La mobilisation des élus locaux et des citoyens, tant individuellement que par l’intermédiaire des associations et des syndicats, ne semble pas inutile. Des espoirs peuvent être permis pour les 3 sujets évoqués ci-dessus. Ces espoirs se traduiront-ils en réalités ?
1) SUR L’INTERCOMMUNALITE :
a) La nouvelle majorité, si tant est qu’elle soit confirmée par les urnes dans un mois, s’est toujours prononcée clairement pour une abrogation de la partie de la réforme territoriale concernant les conseillers territoriaux. Sa position sur la partie réorganisation territoriale et intercommunalité est moins nette. Cependant, les responsables et les élus locaux de cette majorité, lorsqu’on leur pose la question, sont formels : ABROGATION DE TOUTE LA LOI du 16 décembre 2012 portant réforme des collectivités territoriales . A voir ;
b) Les recours gracieux auprès du Préfet et les recours auprès du Tribunal Administratif que nous avons pu avoir en mains semblent solidement argumentés : illégalité de la composition de la Commission départementale de Coopération Intercommunale ( CDCI ) et de la désignation de ses membres sans vote, simulacre et même refus de concertation avec les élus locaux concernés, inexistence des données financières justifiant le schéma adopté nécessaires à une bonne appréciation, déroulement de la séance terminale de la CDCI du 09 décembre 2011 ( amendements déposés à la dernière minute par le préfet et non par la CDCI, non discutés, séance publique se déroulant à huis clos,….), promulgation du décret du Préfet le 27 décembre sans aucune publicité et sans communication aux élus concernés,….
En toute logique démocratique et judiciaire, si un nombre important des plus de 110 communes ayant refusé en conseil municipal d’approuver le Schéma Départemental de Coopération Intercommunal ( SDCI ) déposent le même recours, le TA devrait en tenir compte. Aux citoyens de faire pression sur les élus pour le dépôt en grand nombre de ces recours.

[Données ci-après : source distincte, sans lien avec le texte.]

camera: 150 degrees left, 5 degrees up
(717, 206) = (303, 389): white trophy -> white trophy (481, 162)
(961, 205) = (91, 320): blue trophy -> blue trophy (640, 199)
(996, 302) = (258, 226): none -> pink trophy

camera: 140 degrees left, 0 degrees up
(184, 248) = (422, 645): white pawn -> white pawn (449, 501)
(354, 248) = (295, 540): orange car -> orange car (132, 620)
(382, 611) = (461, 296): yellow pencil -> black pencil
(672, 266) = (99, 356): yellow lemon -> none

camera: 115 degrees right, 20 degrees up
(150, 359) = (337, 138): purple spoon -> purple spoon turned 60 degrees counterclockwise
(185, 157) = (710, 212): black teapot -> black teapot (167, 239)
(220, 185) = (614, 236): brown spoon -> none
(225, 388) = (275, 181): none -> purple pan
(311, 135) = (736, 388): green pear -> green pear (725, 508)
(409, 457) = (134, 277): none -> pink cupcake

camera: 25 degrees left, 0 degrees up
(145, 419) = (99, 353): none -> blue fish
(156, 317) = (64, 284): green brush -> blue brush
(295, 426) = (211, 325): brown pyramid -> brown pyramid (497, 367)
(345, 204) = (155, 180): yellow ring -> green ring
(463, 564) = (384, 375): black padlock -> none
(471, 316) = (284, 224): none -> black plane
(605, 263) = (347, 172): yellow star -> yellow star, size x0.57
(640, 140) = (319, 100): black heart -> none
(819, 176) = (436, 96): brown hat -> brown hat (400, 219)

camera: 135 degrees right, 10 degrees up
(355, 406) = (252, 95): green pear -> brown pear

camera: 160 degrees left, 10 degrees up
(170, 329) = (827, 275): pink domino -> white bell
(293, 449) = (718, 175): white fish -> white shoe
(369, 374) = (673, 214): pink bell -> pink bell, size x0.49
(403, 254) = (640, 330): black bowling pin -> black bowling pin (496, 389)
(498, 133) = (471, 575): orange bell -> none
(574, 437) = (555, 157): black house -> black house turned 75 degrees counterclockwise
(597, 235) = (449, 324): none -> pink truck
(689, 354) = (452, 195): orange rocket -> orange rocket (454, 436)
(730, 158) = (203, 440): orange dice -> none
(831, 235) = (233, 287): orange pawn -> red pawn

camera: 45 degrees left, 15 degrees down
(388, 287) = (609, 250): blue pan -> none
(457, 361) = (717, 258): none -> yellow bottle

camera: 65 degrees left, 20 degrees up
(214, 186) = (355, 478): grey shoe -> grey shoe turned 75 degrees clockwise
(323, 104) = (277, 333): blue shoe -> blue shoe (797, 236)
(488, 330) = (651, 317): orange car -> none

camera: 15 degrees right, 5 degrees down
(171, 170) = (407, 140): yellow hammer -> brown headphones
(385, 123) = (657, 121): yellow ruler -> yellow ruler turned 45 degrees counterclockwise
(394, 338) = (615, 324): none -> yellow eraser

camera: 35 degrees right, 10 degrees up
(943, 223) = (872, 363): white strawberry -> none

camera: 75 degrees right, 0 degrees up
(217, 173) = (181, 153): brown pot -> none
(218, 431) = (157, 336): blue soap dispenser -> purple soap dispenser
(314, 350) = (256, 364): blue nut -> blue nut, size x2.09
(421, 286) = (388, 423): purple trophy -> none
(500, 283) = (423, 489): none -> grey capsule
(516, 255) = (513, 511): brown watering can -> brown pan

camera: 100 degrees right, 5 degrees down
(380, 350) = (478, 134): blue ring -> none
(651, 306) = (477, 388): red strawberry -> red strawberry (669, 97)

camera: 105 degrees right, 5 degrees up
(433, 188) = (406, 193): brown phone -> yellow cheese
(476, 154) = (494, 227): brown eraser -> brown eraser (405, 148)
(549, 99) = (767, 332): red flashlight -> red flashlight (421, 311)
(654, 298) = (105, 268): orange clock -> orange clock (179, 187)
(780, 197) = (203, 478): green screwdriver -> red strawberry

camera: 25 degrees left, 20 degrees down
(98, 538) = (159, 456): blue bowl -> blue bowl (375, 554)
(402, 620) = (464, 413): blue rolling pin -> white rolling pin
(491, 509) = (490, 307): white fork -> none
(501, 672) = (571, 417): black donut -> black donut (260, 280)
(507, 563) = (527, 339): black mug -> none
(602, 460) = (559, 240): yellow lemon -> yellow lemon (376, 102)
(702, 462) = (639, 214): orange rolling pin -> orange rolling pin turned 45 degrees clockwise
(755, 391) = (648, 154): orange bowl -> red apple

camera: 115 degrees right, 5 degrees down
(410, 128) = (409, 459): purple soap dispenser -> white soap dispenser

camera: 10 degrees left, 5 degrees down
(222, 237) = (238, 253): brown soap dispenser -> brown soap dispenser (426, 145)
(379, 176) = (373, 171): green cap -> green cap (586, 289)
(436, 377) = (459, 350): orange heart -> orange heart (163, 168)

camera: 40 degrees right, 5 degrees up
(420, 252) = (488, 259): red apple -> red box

2) AU SUIJET DES HOPITAUX RURAUX : nos élus départementaux auraient obtenu de Mr Xavier BERTRAND, ex-ministre de la santé, l’ABROGATION DE LA PARTIE DU SCHEMA REGIONAL D’ORGANISATION DES SOINS PORTANT SUPPRESSION DES LITS DE MEDECINE DES 6 HOPITAUX RURAUX DES A .M .,schéma pourtant signé le 30 janvier 2012 par Mr Deroubaix , Directeur Général de l’Agence Régionale de Santé. Il ne devrait donc pas y avoir disparition en particulier des 5 lits de médecine de Breil et de Tende et des emplois qui vont avec ( 20 à 25 pour chaque ).Mais que valent les promesses et les engagements d’un ministre sur le départ…à quelques jours d’une consultation électorale capitale ? La politique engagée depuis des années de diminution de l’offre des services publics ( l’accès aux soins en est un ) sera-t-elle interrompue ? A suivre Rappelons sur ce sujet extrêmement sensible et capital pour un nombre toujours croissant de nos concitoyens ( l’accès pour tous à des soins médicaux de qualité et complets ) la déclaration ci-jointe de Jacques Chirac candidat à la présidence en 1995, déclaration toujours , et même de plus en plus , d’actualit ;.
3) AU SUJET DES TRANSPORTS : ROUTE ET RAIL :en suspens et en discution actuellement pour la vallée : doublement du tunnel du col de Tende et travaux indispensables sur la voie-ferrée Nice-Tende. Si la sécurisation du tunnel parait indispensable ( d’une manière ou d’une autre ) , il ne faudrait pas que cela se fasse au détriment de l’entretien et de la modernisation de la voie ferrée( et donc du trafic voyageurs et fret ) et se traduise par une augmentation considérable du trafic routier.
En ce sens on peut noter :
a) les propos de Mtre Balarello du 26 avril dans Nice-Matin » espérant que les italiens trouveront les financements prévus « . A-t-il des info. Laissant planer le doute ( vu le contexte économique actuel transalpin ) ?
b) la réponse de François Hollande ( voir document ci-dessous ) à une question de l’ASSOCIATION ROYA EXPENSION NATURE, très active sur le sujet , exprimant sa volonté de favoriser le rail. La aussi les promesses seront-elles tenues ? A nous et à nos élus, en temps voulu, de les rappeler.